The successful arrest of members belonging to one of the largest syndicates stealing batteries nationally follows an incident at the Middelburg R35 base station sites in Mpumalanga province where Vodacom’s lithium batteries were stolen.
Suspects had managed to flee the scene before local police arrived.
“We are not resting on our laurels,” Vodacom chief risk officer Johan van Graan. “We are fighting back and the clear message that we want to send to thieves out there is that you will be caught and you will be prosecuted.”
“That we were able to use our systems to track the movements of the members of the syndicate from Mpumalanga to Gauteng demonstrates the efficacy of the high-tech systems and technologies we have adopted to stem the tide of battery theft.”
“We are constantly implementing new technologies to make sure that the thieves are caught and prosecuted,” Graan said.
Taking on syndicates
Vodacom said that this arrest is a crucial step in making progress against these large battery theft syndicates across the country, adding that it would protect its base stations by any means at its disposal.
“Crucially, the suspects apprehended at the scene were linked to various cases of battery theft and vandalism across the country. What is clear is that through this arrest we are making inroads into one of the biggest syndicates operating inside the country,” Graan said.
“We are using all the means at our disposal to protect our base stations, so we can afford our customers unmatched customer experience and uninterrupted mobile service whether they are in urban or deep rural areas of the country.”

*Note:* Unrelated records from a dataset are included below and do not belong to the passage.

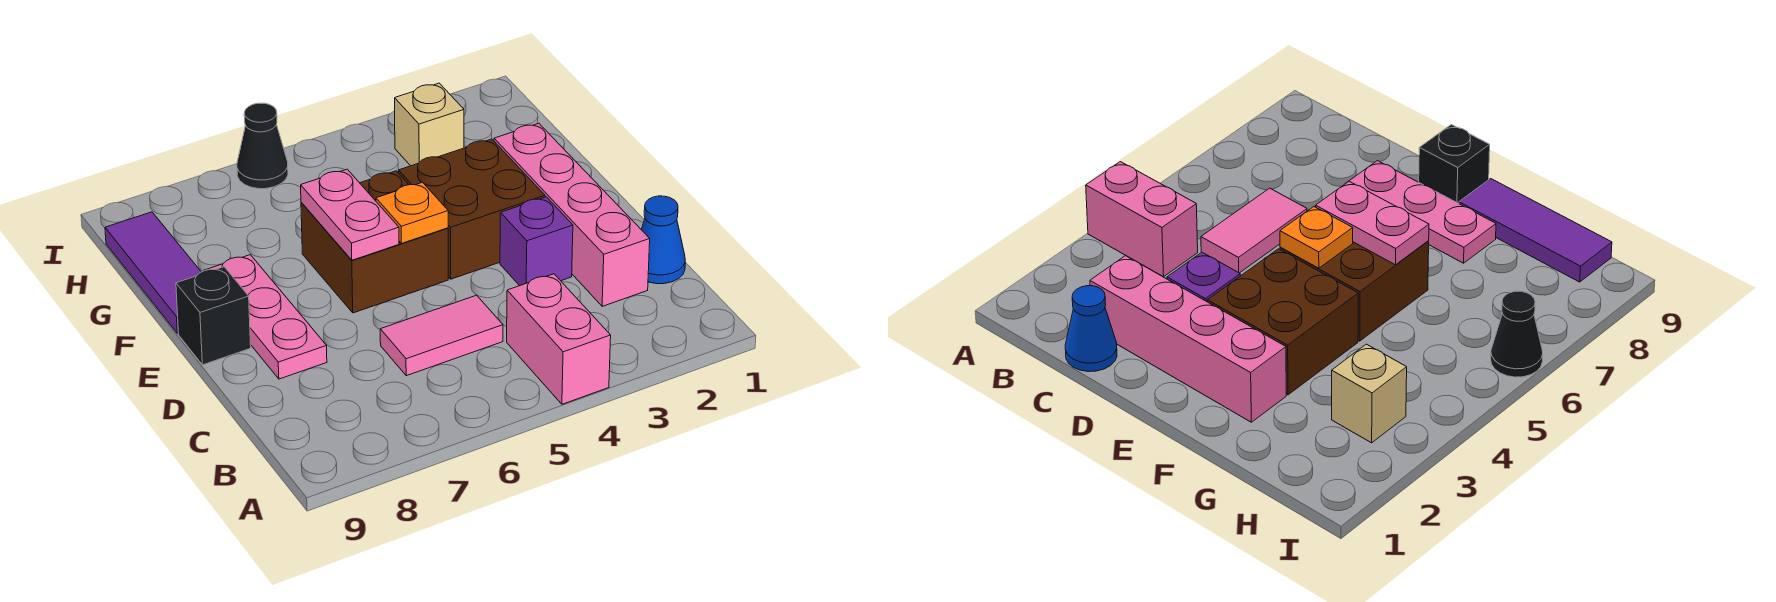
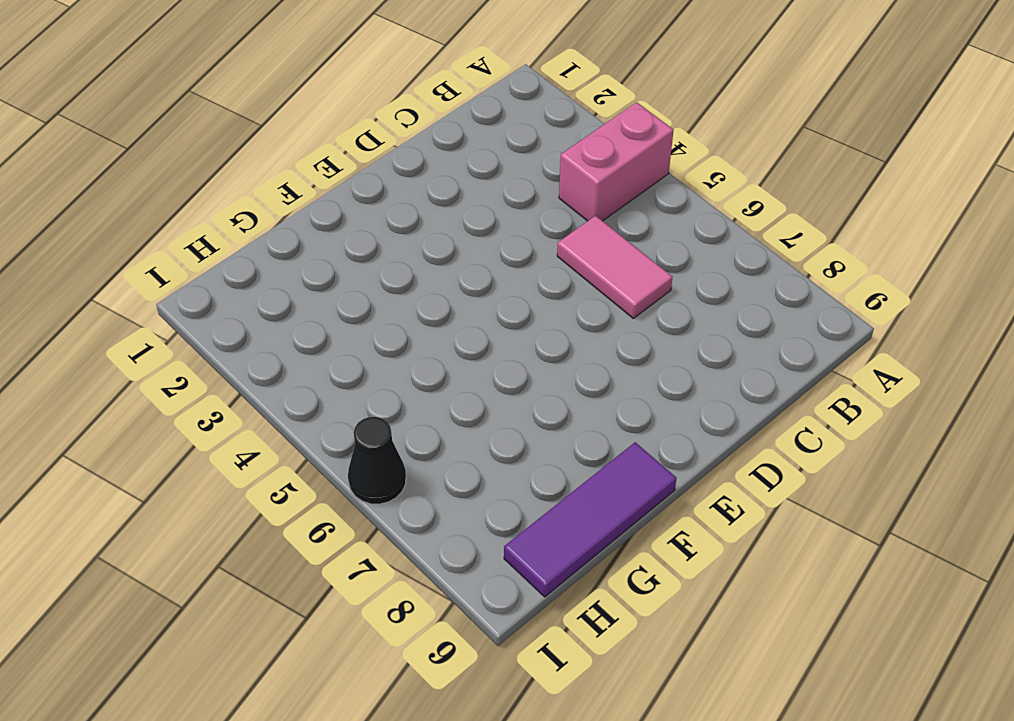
none -> blue cone C1 level 1
none -> pink brick C2:F2 level 1
none -> purple brick D3 level 1

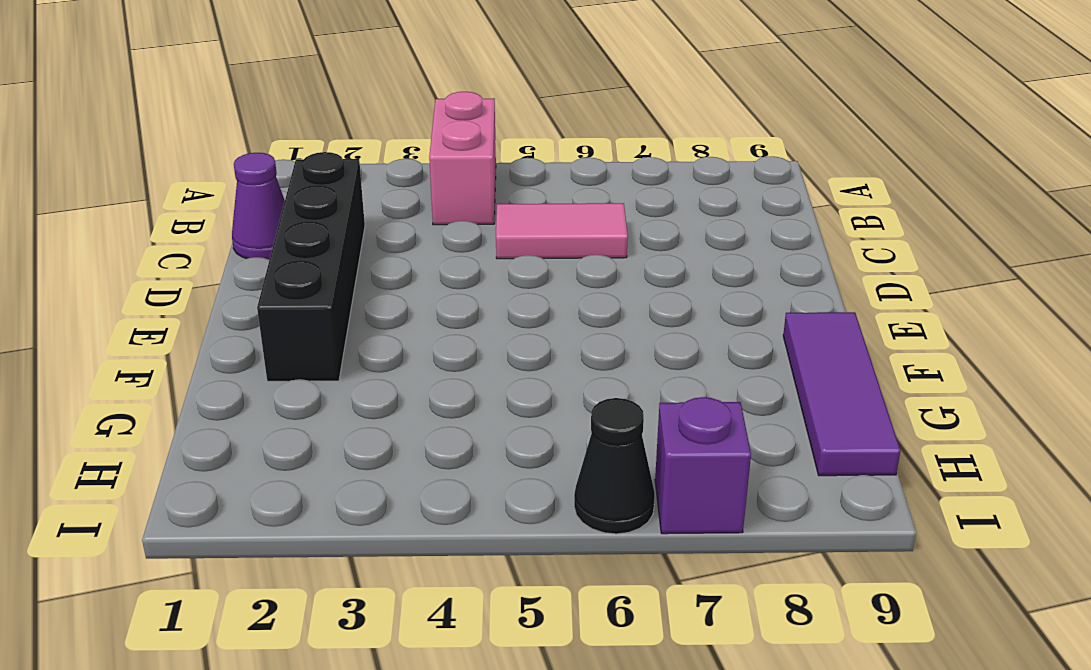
purple cone C1 level 1 -> blue cone C1 level 1
black brick C2:F2 level 1 -> pink brick C2:F2 level 1
purple brick I7 level 1 -> purple brick D3 level 1
none -> pink plate D8:F8 level 1
none -> brown brick E3:F4 level 1
none -> brown brick E5:F6 level 1

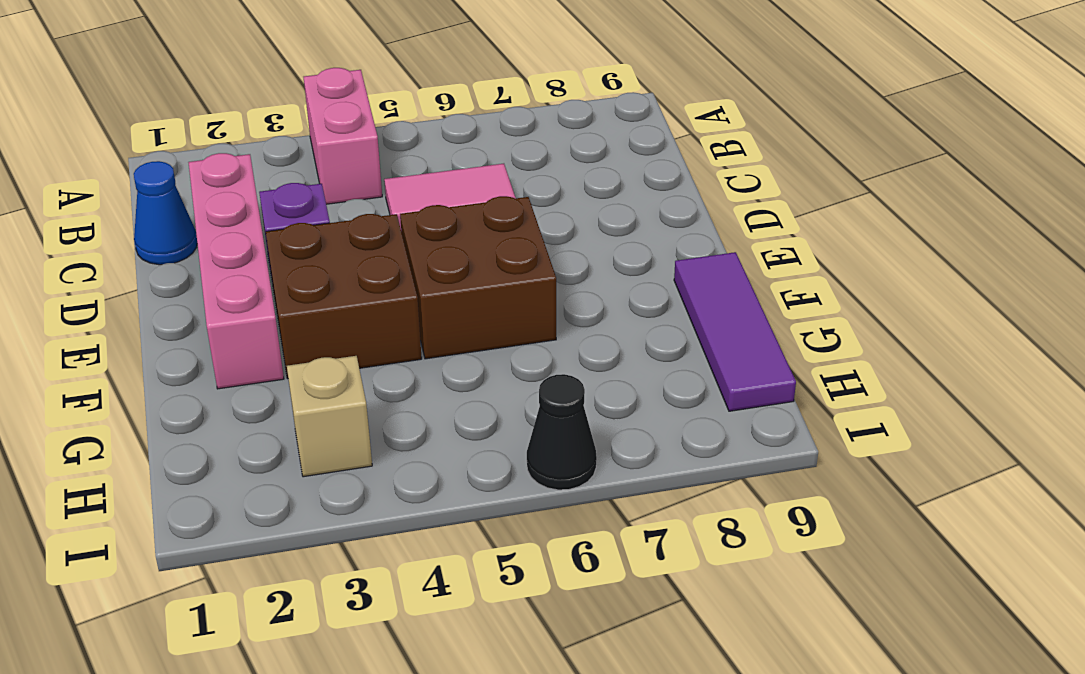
none -> pink plate D8:F8 level 1
none -> black brick E9 level 1
none -> orange plate E5 level 2

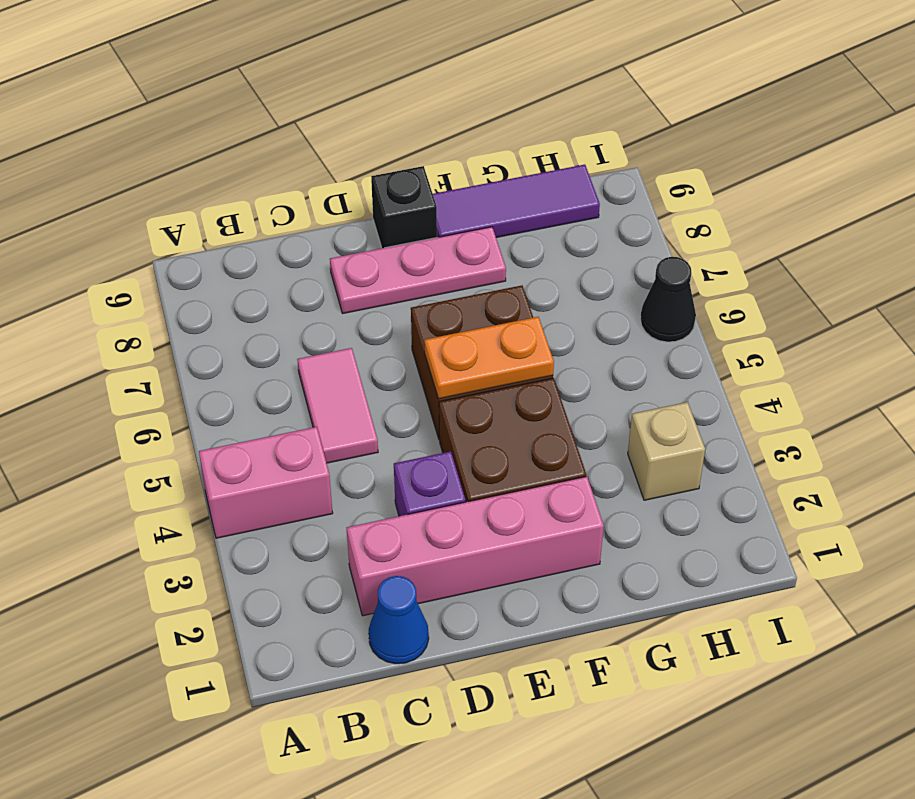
orange plate E5:F5 level 2 -> orange plate E5 level 2
none -> pink plate E6:F6 level 2

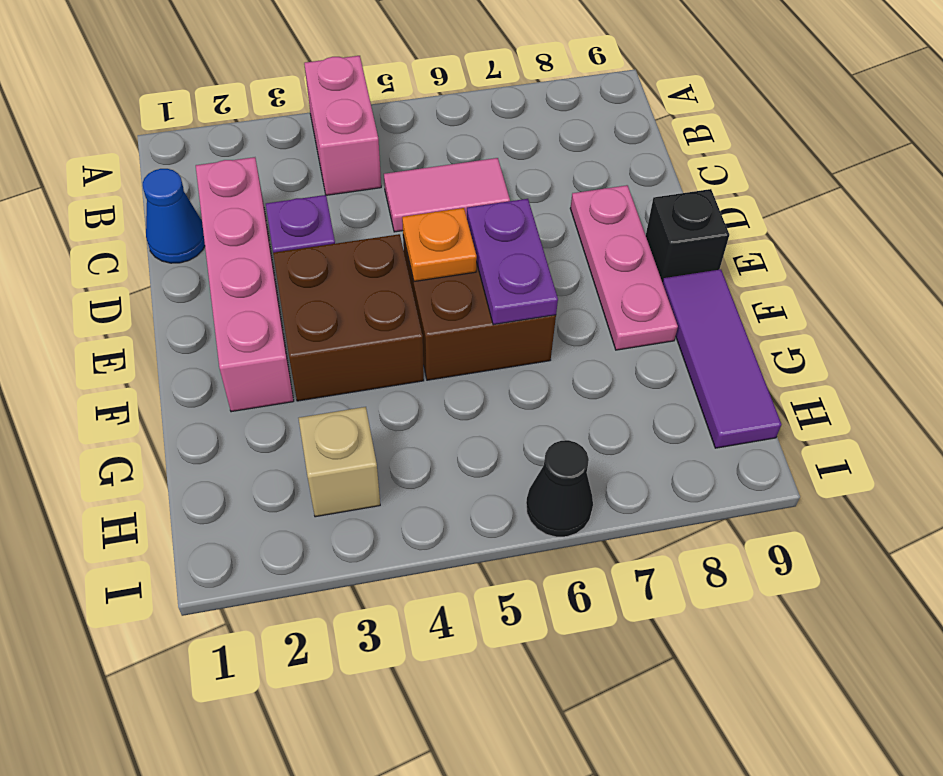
purple plate E6:F6 level 2 -> pink plate E6:F6 level 2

Battery theft is rampant in South Africa, with base stations belonging to all operators being vandalised and robbed on a daily basis.
This results in network providers losing hundreds of millions of rand on an annual basis to theft and vandalism, with Vodacom stating that it is losing R120 million to vandalism and theft each year.

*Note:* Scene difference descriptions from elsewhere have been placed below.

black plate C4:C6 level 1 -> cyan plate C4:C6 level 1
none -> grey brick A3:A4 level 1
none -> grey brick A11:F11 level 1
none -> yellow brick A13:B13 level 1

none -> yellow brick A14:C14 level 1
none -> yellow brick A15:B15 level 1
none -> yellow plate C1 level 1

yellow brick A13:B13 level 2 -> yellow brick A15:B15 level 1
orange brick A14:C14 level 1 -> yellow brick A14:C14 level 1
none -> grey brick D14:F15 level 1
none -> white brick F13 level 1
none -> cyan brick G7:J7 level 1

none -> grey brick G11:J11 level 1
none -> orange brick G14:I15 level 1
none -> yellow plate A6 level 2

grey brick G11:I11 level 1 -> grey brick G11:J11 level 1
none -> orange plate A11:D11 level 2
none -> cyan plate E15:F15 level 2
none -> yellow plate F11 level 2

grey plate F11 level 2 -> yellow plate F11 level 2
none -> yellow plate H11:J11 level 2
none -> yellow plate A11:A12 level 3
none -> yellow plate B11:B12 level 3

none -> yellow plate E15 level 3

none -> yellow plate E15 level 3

Battery theft does not only hurt the mobile network’s investment into infrastructure – it also cuts off entire communities from their mobile connection.
“Each theft incident can result in the network in that area being down for days, and can severely impact businesses as well as anyone relying on the internet to study,” Vodacom said.
“Vodacom repeatedly sees situations where people can’t make emergency calls and are put in danger by these criminals – sooner or later these criminals will cost someone’s life.”